Mit diesem Bild könnte man die Zugangsweise zu diesem Projekt am besten überschreiben. Die Liebe und der Tod, die beiden ewigen Gegenspieler begegnen hier einander als siamesische Zwillinge, die – auch getrennt – doch nicht lassen können voneinander. Als eine Fußnote der Geschichte mag die Tatsache gesehen werden, dass Schubert die letzten Lieder dieses Zyklus erst kurz vor seinem Tod vollendete. Als ob eines sich zum anderen verhängnisvoll verwunschen fügte, wissen wir, dass Müller sich insgeheim wünschte, dass jemand seine Texte vertonen würde. Unklar ist, ob Müller von Schuberts Absicht je erfuhr. Sicher ist, dass sich die beiden nie begegnet sind. Dieser Geschichte entspricht auch die Ausgangsposition von Sängerin Nataša Mirković und dem Drehleiervirtuosen Matthias Loibner. Als ob sie sich nie zuvor begegnet wären,
entstand eine Interpretation der Winterreise, in der Verspieltheit und Klarheit eine Symbiose eingehen von ungeheurer menschlicher Wahrhaftigkeit. Man fühlt sich förmlich umfangen von einer Winternacht, wenn man die beiden hört. Die Schritte im Schnee, lautlos, der Blick zurück, das Gefühl, sie wissen, wovon sie erzählen.
Ernst M. Binder


Frevel!
Ein Monument bürgerlicher Konzertsaalkultur wird niedergerissen!
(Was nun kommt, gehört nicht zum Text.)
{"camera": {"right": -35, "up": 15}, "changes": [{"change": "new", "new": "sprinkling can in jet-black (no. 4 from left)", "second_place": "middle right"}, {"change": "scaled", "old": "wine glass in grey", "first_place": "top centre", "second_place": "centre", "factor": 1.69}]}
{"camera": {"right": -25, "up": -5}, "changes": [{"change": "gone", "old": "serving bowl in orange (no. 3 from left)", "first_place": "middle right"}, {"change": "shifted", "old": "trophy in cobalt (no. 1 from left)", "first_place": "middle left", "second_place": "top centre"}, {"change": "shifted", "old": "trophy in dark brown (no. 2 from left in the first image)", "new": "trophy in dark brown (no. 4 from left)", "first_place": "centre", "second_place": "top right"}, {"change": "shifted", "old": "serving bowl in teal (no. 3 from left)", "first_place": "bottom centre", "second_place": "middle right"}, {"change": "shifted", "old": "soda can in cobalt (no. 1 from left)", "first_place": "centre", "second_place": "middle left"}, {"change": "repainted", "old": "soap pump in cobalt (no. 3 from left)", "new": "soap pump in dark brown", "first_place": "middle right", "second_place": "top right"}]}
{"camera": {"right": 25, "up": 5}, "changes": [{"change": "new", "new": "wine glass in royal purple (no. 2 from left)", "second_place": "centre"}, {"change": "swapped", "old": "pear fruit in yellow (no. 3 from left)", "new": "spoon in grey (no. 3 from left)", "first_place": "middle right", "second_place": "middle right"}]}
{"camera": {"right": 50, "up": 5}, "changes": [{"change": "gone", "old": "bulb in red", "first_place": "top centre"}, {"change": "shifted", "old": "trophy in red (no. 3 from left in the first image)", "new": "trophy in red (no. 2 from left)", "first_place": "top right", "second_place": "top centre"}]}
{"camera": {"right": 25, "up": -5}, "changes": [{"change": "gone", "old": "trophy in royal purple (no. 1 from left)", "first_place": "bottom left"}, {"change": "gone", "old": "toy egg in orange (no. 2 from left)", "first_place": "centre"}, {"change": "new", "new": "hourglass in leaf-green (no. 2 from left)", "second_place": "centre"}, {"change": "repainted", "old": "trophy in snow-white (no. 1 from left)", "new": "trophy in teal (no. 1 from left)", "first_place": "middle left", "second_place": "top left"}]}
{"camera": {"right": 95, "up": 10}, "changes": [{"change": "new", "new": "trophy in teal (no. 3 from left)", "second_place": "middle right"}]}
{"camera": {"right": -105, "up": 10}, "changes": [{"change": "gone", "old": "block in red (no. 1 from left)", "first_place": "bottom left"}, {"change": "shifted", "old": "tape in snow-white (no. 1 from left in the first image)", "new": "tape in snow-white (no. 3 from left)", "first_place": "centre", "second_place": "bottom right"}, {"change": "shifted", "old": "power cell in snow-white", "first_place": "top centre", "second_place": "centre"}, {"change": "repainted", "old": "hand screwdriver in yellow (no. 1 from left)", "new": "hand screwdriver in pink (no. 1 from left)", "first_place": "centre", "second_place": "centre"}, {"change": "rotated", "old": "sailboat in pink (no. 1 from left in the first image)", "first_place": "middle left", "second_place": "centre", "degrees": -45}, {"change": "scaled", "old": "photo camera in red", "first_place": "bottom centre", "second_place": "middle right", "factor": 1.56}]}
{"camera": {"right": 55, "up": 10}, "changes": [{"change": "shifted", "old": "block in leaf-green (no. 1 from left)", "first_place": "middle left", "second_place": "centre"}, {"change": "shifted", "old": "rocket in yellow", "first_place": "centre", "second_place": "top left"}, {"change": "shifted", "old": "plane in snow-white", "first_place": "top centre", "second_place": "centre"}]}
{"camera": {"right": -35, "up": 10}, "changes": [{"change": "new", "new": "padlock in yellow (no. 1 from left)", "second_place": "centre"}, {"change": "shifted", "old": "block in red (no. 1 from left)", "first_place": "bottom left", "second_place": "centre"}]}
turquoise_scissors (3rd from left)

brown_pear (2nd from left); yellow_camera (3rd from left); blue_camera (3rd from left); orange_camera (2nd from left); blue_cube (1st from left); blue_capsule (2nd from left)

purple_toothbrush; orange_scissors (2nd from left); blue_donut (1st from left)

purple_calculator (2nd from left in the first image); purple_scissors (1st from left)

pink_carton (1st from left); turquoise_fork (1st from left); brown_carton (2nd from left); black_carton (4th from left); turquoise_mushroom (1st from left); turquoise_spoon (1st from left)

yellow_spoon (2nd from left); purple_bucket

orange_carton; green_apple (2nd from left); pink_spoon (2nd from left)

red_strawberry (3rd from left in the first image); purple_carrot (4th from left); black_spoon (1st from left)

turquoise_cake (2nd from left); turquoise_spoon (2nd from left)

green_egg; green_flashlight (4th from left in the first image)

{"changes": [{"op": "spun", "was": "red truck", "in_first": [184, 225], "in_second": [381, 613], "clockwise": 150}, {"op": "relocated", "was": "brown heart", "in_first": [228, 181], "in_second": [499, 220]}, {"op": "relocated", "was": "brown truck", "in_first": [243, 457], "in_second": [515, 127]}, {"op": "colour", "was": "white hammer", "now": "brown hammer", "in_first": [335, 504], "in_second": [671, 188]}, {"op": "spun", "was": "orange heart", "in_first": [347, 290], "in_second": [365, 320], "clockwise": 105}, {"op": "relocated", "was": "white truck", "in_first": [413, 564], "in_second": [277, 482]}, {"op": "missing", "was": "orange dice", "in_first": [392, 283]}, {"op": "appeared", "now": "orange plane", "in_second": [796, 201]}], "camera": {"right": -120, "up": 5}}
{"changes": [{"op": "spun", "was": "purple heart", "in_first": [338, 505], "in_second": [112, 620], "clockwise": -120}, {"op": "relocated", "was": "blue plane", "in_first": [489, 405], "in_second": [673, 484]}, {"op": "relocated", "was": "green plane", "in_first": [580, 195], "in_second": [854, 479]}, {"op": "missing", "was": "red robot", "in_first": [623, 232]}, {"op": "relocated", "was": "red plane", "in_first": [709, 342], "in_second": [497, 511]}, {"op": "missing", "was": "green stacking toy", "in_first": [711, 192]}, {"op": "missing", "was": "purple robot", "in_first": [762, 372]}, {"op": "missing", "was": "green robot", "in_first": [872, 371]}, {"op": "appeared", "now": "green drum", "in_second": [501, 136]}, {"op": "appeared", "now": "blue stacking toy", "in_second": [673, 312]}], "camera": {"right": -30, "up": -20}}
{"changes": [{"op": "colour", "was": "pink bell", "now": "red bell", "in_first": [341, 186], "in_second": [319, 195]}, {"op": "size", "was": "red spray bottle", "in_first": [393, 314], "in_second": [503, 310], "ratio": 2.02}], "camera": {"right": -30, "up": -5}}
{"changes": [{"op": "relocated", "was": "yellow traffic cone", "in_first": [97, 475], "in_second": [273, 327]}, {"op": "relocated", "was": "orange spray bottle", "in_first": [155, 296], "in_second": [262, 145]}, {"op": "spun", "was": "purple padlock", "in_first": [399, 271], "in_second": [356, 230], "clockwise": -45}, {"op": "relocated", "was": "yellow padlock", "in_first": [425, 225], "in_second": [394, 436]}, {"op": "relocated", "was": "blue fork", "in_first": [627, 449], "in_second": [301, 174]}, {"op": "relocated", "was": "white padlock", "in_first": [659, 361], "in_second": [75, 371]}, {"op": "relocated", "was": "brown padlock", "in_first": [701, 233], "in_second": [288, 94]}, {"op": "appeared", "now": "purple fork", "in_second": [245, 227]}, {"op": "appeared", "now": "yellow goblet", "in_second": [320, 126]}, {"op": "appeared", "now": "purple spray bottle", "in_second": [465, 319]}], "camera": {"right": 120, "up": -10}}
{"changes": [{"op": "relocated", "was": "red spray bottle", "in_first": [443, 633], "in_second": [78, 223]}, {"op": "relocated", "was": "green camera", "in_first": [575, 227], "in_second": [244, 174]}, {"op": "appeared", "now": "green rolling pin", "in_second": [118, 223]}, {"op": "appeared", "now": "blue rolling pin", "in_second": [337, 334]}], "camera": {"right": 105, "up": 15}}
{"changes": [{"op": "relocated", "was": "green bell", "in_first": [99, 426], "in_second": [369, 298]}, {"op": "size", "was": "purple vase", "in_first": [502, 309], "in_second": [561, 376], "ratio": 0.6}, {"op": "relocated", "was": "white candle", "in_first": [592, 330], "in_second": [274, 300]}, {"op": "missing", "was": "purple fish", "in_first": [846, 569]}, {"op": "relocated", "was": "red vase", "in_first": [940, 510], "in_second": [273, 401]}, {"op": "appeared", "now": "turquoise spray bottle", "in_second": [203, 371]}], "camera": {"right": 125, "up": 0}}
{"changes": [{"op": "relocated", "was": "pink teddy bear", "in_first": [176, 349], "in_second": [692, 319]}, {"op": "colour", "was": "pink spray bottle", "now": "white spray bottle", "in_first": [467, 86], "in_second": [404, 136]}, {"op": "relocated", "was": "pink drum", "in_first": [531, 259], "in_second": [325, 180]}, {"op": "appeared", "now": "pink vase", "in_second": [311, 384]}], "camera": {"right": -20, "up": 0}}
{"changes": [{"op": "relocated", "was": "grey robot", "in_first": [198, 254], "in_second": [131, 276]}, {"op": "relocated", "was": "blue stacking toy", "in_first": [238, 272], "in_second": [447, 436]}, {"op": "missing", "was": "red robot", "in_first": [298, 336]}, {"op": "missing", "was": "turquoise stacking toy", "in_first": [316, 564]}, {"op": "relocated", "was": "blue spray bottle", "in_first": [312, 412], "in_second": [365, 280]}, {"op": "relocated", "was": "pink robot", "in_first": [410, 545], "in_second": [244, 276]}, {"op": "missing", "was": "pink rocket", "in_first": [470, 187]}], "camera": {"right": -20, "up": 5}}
Wo sonst Kunst-Connaisseure zu dunkel romantischen Klängen den Untiefen der eigenen Seele nachspüren, bleibt diesmal kein Raum für Sentimentalität. Denn die „Winterreise“ in der Fassung von Nataša Mirković und Matthias Loibner ist ein Skelett. Sie führt Text und Musik zum Wesentlichen zurück, zu einer Haltung, die zwischen Lakonik und Pathos changiert und von Schubert bereits in dieser Ambivalenz angelegt wurde. Der Mensch als Spielball der Gefühle, als Leidender des Schicksals und zugleich als dessen Souverän – ein romantischer Topos, der gerne schon mal mit klavierumwölkter Melancholie genossen wird. Diese „Winterreise“ gibt ihm keine Chance. Sie ist mutig und direkt, präsent und im gleichen Moment fragil, eine Näherung an das Poetische, die ehrlicher kaum sein könnte.